Here is Stupak’s statement:
“I am pleased President Obama has laid out his plan for conducting the war in Afghanistan. The request for 6,000 additional troops from NATO and other allies is a positive step and is a critical component to conducting this war.
“However, I have concerns with committing 30,000 additional U.S. troops to this war. There are constant reports of corruption under Afghan President Hamid Karzai and I am not convinced the necessary internal reforms will ever take hold under his leadership. I believe the Afghani people must take responsibility for their government and their own security.
“While President Obama said we should start withdrawing American troops from Afghanistan in 2011, wars are unpredictable and timetables seem to slip.
“The question of how to pay for the war in Afghanistan remains unanswered, but must be confronted by Congress and the American people.

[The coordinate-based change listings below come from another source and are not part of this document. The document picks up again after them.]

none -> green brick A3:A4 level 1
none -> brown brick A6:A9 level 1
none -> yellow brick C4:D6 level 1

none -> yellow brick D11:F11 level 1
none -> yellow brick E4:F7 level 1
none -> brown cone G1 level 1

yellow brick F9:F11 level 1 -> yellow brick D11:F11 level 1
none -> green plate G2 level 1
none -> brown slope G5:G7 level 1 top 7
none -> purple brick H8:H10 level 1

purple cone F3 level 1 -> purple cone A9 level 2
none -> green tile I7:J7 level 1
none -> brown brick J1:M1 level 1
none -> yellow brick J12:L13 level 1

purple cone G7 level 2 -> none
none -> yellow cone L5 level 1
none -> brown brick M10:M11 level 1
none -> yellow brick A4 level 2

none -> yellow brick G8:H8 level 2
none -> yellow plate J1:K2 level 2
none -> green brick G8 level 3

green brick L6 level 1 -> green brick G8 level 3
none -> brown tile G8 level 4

I will consult with military leaders and experts before making any decision on the president’s proposal.
“As always, I ask the American people to keep our brave military men and women and their families in our thoughts and prayers.”
The word that stood out was “experts.”
Who are the experts? There has been so much conflict and division over Afghanistan that I had all but forgotten about the concept of expertise. One person’s expert is so often another’s fool, it seems.
Congressman Stupak, to some degree, is withholding judgment on the president’s plan.
But U.S. Sen. Russ Feingold, D-Wis., is already taking a stand against it:
“I do not support the president's decision to send additional troops to fight a war in Afghanistan that is no longer in our national security interest,” he said.
“It’s an expensive gamble to undertake armed nation-building on behalf of a corrupt government of questionable legitimacy. Sending more troops could further destabilize Afghanistan and, more importantly, Pakistan, a nuclear-armed state where al Qaeda is headquartered.
“While I appreciate that the president made clear we won’t be in Afghanistan forever, I am disappointed by his decision not to offer a timetable for ending our military presence there. I will work with members of both parties and both houses of Congress to push for a flexible timetable to reduce our troop levels in Afghanistan, as part of a comprehensive strategy to combat al Qaeda in the region and around the world,” Feingold said.
“... armed nation-building on behalf of a corrupt government ...”
Many experts will disagree, but that seems a fair summary of our Afghanistan predicament.